Nio doesn't own a factory directly; its vehicles are built in a plant owned by a joint venture between it and its manufacturing partner, state-owned automaker Jianghuai Automobile Group. The two said last year that they would collaborate on a second factory, to be part of an electric vehicle industrial district called "NeoPark" in the city of Hefei, where Nio's headquarters is located.
Construction of that factory began in the second quarter of 2021, and Nio began the process of installing equipment and machinery in the building in November. And now it's time to hire workers.
CNEVPost reported on Thursday that Nio has posted "dozens" of factory job listings on its Chinese-language site, seeking workers for assembly line roles as well as logistics and operations functions.
That's not necessarily surprising news.
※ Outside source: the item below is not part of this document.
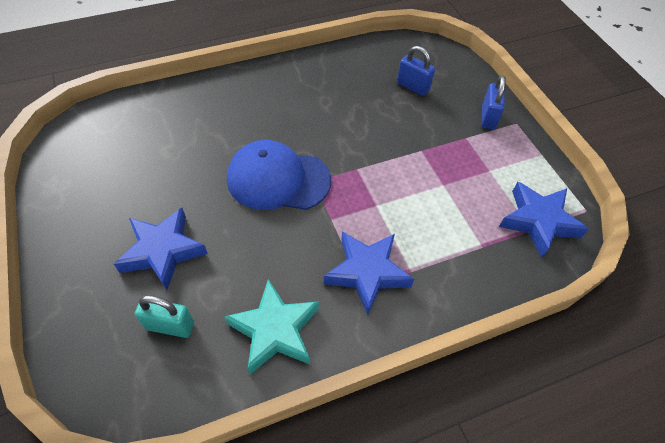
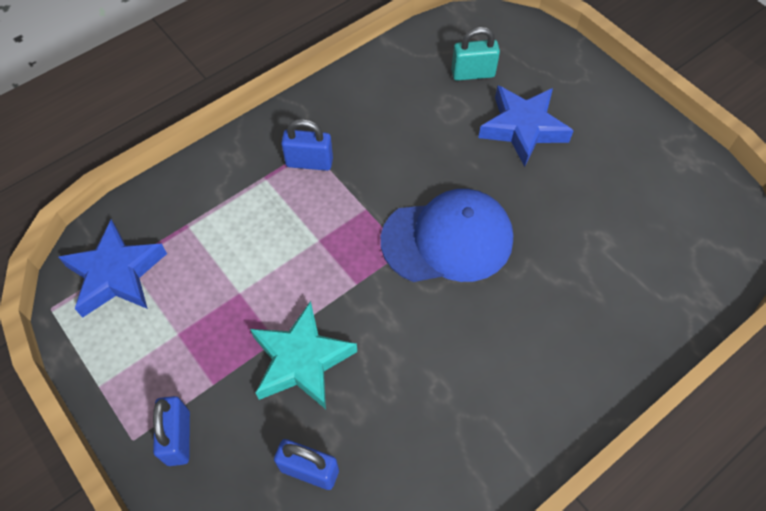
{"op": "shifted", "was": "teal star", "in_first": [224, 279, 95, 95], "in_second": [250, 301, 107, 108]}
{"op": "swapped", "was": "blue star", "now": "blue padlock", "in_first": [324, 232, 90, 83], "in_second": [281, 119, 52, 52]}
But it does show that the plant is on track to begin full production in September, and that's obviously good news for Nio -- which is seeing more demand than it can easily fill from its current assembly line.
Nio had a relatively quiet year in 2021, and it lost a bit of ground to key competitors as a result. But 2022 is already looking very different: Nio will launch three new models this year, starting with its new ET7 flagship sedan in March, and it now looks like it will have this second plant up and running by fall.
Electric vehicle investors can look forward to learning more when Nio reports its fourth-quarter and full-year 2021 results, likely in mid-February.